Businessman has spoken candidly over the controversial events of the 1990s, admitting he paid protection money to criminal gangs. 

It was better to 'stay alive' and fight back by cleaning up the metals industry, he insisted. 

His revelations come ahead of a London court case this summer when the battle for control of Siberian assets will take centre stage in a £1.6 billion legal tussle between Deripaska and Uzbek born billionaire Mikhail Cherney, now exiled in Israel.

'The first time I was directly threatened … two weeks later my commercial director was shot two times in the head. This was how, finally, I decided it was better to pay for the moment to stay alive and for my people to stay alive,' Deripaska said in an interview with Britain's Sunday Telegraph newspaper.

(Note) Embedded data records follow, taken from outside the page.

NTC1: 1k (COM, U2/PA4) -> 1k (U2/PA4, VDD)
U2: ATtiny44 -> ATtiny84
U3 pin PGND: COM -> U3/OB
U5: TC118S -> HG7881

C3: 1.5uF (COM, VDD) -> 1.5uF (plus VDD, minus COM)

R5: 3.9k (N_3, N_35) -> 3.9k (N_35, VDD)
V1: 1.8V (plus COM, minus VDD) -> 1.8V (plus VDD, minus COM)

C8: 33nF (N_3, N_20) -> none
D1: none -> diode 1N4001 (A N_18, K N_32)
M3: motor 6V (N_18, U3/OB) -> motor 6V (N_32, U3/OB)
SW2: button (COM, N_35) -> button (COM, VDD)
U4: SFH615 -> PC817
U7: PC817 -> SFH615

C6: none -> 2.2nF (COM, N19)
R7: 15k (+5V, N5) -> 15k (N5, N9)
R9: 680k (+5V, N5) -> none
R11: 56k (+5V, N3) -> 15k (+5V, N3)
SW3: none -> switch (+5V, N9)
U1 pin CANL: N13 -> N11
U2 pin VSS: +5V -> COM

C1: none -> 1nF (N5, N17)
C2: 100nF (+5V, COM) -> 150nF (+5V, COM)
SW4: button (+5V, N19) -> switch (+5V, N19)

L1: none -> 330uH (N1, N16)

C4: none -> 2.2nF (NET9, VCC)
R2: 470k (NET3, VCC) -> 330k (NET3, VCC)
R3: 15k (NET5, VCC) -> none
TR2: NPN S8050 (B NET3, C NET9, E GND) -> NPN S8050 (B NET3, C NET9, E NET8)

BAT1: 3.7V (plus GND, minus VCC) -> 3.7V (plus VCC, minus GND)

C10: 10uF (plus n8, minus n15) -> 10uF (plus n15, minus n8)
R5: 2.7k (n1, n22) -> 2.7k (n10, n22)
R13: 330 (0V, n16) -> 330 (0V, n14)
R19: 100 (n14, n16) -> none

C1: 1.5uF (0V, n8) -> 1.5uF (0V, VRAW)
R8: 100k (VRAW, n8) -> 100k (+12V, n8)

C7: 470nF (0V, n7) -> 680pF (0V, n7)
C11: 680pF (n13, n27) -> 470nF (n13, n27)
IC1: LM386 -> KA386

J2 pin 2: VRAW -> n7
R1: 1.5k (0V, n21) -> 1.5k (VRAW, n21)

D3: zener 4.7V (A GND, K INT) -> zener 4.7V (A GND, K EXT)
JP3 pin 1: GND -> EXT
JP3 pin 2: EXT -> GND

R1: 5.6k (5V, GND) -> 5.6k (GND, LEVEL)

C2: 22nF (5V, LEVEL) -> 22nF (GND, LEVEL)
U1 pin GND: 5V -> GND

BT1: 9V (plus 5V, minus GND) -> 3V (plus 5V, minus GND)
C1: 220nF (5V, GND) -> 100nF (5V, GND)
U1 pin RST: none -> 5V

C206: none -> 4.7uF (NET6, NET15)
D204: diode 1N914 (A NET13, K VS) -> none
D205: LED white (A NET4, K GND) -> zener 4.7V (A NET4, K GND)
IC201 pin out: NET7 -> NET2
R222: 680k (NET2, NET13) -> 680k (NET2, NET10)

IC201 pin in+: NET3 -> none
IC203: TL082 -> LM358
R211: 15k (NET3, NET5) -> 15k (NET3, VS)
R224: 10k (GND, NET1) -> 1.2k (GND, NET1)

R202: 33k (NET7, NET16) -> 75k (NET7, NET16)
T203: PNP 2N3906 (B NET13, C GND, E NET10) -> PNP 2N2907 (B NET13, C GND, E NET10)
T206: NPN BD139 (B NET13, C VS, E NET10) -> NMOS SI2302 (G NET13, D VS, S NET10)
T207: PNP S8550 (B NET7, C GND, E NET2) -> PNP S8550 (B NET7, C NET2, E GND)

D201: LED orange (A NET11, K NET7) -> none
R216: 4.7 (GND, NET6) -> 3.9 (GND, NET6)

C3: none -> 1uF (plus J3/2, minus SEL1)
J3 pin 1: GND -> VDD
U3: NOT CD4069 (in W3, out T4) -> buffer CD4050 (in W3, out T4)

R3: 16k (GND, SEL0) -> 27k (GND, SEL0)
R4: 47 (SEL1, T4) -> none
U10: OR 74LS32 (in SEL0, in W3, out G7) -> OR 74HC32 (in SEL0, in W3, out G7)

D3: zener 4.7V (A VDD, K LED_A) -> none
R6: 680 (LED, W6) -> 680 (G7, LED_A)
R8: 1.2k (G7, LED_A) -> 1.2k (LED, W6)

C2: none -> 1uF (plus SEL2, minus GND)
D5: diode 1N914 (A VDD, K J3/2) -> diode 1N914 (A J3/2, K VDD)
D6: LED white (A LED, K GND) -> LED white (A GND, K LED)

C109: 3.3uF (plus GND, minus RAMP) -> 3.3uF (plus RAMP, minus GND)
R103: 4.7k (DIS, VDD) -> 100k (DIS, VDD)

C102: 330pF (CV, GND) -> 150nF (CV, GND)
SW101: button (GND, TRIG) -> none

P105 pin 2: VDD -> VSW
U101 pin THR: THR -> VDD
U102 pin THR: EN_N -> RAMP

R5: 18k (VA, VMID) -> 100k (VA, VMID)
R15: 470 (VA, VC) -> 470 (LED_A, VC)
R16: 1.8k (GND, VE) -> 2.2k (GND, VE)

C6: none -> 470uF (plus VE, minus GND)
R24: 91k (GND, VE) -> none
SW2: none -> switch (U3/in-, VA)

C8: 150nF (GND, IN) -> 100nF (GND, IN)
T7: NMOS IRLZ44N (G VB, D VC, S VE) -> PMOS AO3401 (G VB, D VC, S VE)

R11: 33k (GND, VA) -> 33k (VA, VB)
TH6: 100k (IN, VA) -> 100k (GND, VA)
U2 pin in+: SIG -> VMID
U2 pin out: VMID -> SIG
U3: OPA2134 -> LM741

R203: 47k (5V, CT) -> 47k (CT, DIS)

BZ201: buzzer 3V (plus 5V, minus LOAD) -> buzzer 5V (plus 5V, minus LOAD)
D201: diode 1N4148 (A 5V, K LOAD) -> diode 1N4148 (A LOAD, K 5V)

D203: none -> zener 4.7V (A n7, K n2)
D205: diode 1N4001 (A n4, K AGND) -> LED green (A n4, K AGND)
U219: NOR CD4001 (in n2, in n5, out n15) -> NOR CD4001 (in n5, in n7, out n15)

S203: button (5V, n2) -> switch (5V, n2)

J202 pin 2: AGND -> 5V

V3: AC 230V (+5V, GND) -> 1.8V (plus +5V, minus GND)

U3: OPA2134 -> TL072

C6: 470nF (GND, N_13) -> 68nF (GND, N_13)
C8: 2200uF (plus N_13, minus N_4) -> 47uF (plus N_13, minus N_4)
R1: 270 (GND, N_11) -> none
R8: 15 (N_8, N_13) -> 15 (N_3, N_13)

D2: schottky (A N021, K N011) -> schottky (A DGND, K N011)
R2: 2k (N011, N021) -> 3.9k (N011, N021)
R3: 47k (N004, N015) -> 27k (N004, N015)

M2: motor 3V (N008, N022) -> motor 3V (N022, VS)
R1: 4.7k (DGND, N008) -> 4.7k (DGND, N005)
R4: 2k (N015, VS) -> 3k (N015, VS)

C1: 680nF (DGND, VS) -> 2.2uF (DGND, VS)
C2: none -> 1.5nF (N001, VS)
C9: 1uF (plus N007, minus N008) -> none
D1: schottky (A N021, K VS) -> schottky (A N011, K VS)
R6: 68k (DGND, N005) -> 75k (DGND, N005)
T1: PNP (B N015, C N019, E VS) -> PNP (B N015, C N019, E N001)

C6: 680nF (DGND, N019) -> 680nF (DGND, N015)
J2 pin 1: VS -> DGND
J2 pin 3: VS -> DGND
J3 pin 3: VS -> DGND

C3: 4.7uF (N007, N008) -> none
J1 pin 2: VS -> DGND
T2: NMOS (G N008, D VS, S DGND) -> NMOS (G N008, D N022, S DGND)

'I hated having to pay but there was no other safe choice, for me or my staff.'

Mr Deripaska insisted he was seeking to clean up the industry and at one point had to pay the police — impoverished following the Soviet collapse — to protect him and his business.

'I saw it as a temporary, unpleasant necessity while I did everything I could to clean up the industry and put in place security that was needed to make my businesses and my staff safe,' he said.

In the case, Cherney will claim he was a partner the Deripaska's Rusal company, but was not paid his stake.

Cherney's legal team, in turn, strongly deny that he was leader of a crime gang extorting money from Deripaska. 

Cherney will not appear in person in London due to an international arrest warrant, reported the Sunday Telegraph which said the case was being heard in the UK because of Cherney's fears that he faced assassination in Russia.

Verdict is still awaited on another high profile but unrelated London case featuring tycoons Roman Abramovich and Boris Berezovsky.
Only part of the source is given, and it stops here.